• Marie-Cécile Naves

    Directrice de recherche à l’IRIS, directrice de l’Observatoire Genre et géopolitique

Est-ce que le vote des femmes peut faire basculer le scrutin en faveur de Kamala Harris ?

C’est le grand espoir des démocrates en effet. Tout indique une mobilisation massive de l’électorat féminin, démocrate mais aussi indépendant, et dans toutes les classes d’âge. L’inconnu, à ce stade, c’est :
1- la mobilisation des électrices républicaines ;
2- sur qui se portera leur choix ;
3- la mobilisation d’un électorat masculin primo-votant, plutôt jeune, qui est le pari de Trump notamment en ce jour J.

L’élection de Donald Trump serait-elle la piqûre de rappel, le révélateur de la nécessité absolue pour l’Europe de faire « bloc » et de résister en tant que telle ?

Lorsqu’il était président (2017-2021), ce constat avait déjà été fait et rien ne s’est passé, pour la bonne raison que les Européens sont partagés à l’égard de Donald Trump : il compte des alliés parmi les dirigeants des pays européens, à la fois sur le plan idéologique et sur la vision géopolitique, en Europe et ailleurs.

Trump a déjà commencé à « crier » à la fraude électorale alors que le dépouillement n’a pas encore commencé. En cas de victoire de Trump, est-ce que ses opposants pourraient utiliser les mêmes « arguments » et contrer l’élection ?

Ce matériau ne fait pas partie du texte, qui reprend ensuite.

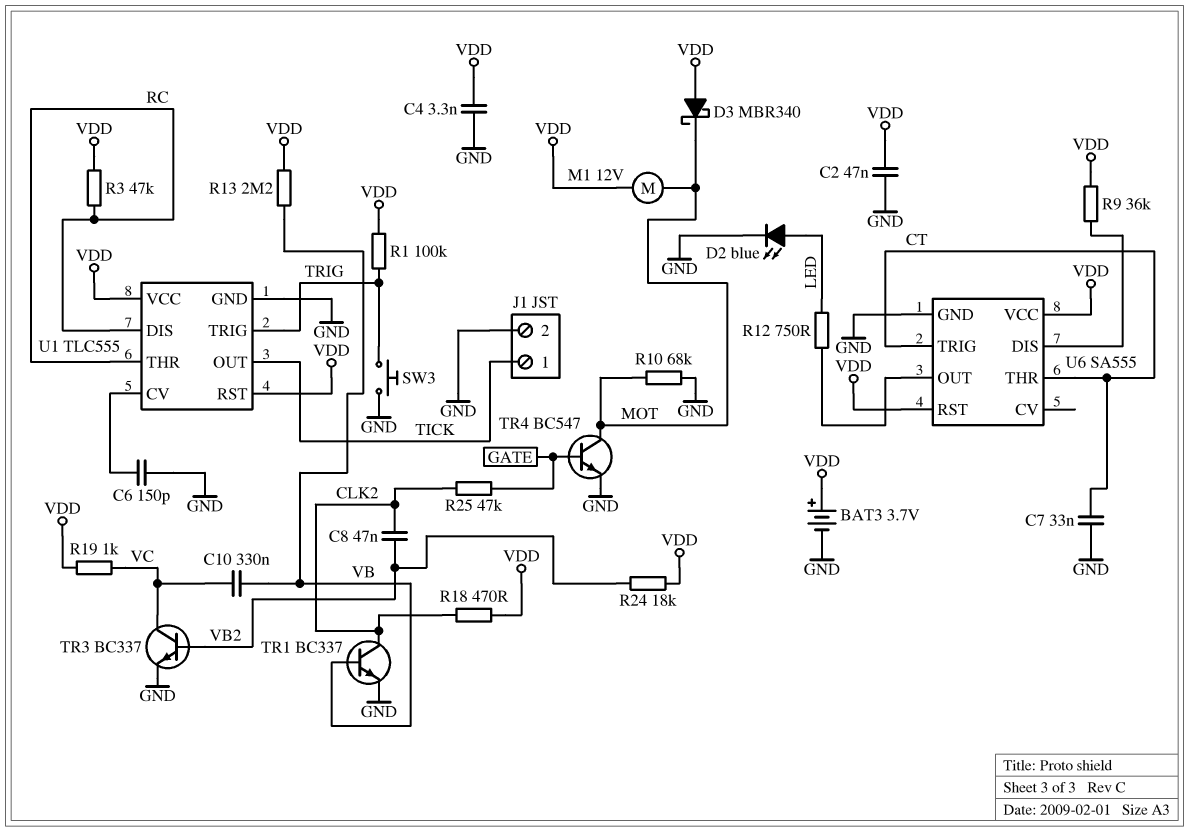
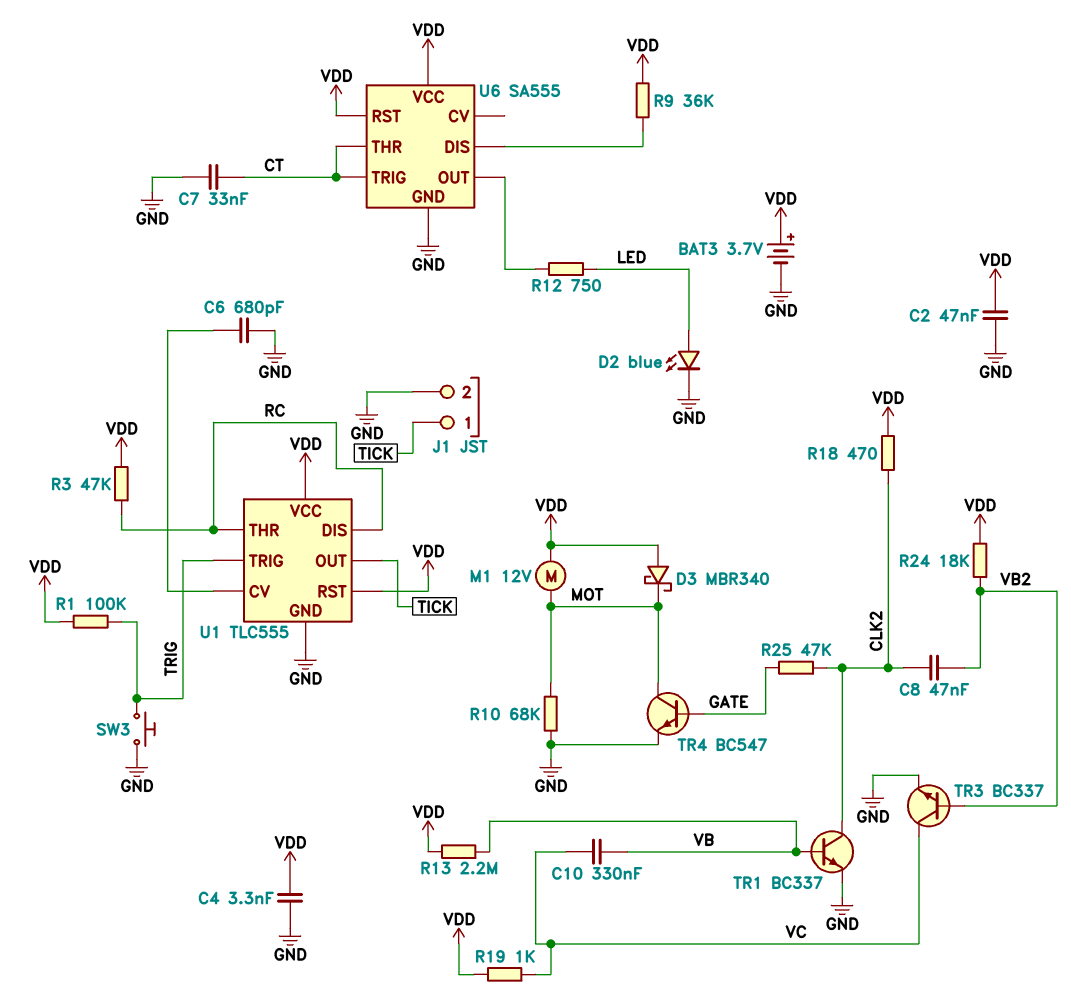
C6: 150pF (GND, U1/CV) -> 680pF (GND, U1/CV)

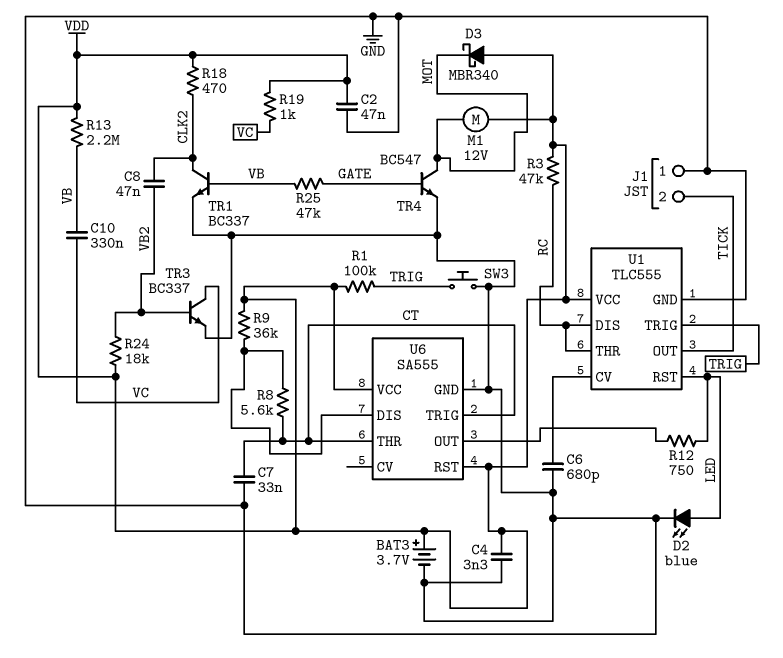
J1 pin 1: TICK -> GND
J1 pin 2: GND -> TICK
R8: none -> 5.6k (CT, U6/DIS)
R10: 68k (GND, MOT) -> none
R25: 47k (CLK2, GATE) -> 47k (GATE, VB)
U1 pin RST: VDD -> LED

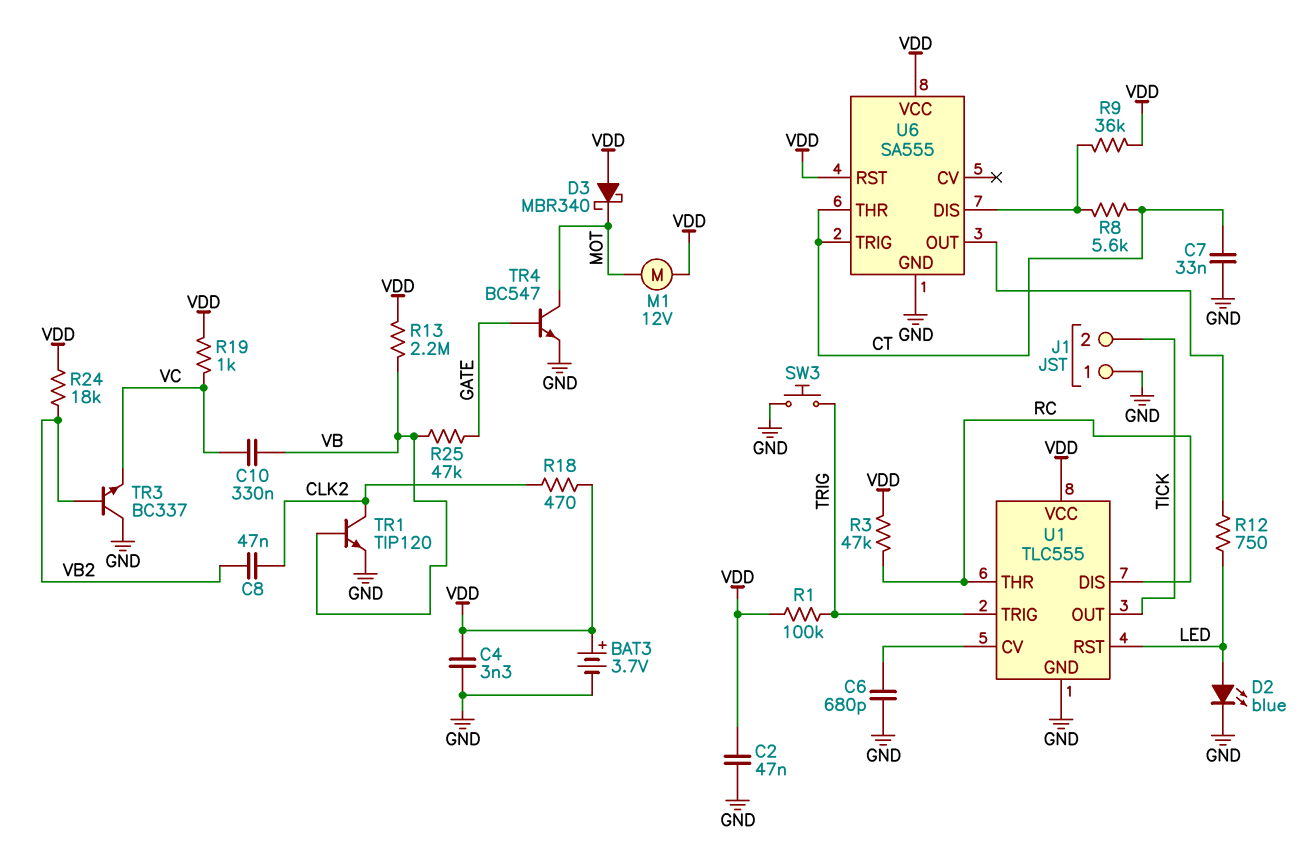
TR1: NPN BC337 (B VB, C CLK2, E GND) -> NPN TIP120 (B VB, C CLK2, E GND)
TR3: NPN BC337 (B VB2, C VC, E GND) -> NPN BC337 (B VB2, C GND, E VC)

Trump pourrait suivre le conseil de Steve Bannon et annoncer sa victoire dès demain matin, alors qu’on aura seulement dépouillé une partie des bulletins. S’il perd, il est certain que l’élection sera contestée par son équipe et lui-même, dans certains Etats notamment. L’inverse est peu probable (que les démocrates contestent), sauf si c’est infiniment serré (comme lors de l’élection de 2000 entre Bush et Gore en Floride), et ce serait moins pour des questions de « fraude » que d’erreur technique.

Avez-vous des premières estimations ?

Concernant les sondages, ils sont tous dans la marge d’erreur dans les Etats clés, ce qui ne veut pas dire que le résultat sera serré (il le sera peut-être, mais rien n’est sûr), mais plutôt qu’il est difficile à estimer. La peur, pour les instituts, de surestimer ou de sous-estimer l’un des deux candidats et la difficulté à évaluer la mobilisation de chaque catégorie d’électeurs, en particulier ceux qui se décident au dernier moment, l’expliquent en partie. Il faut ajouter à cela le problème des sondages très partisans financés par la droite, qui ont des biais d’analyse et brouillent la moyenne des enquêtes. On avait assisté à ce phénomène en 2022, avant les élections de mi-mandat, et cela avait créé l’illusion d’une victoire massive des républicains au Congrès (ce qui n’était pas arrivé).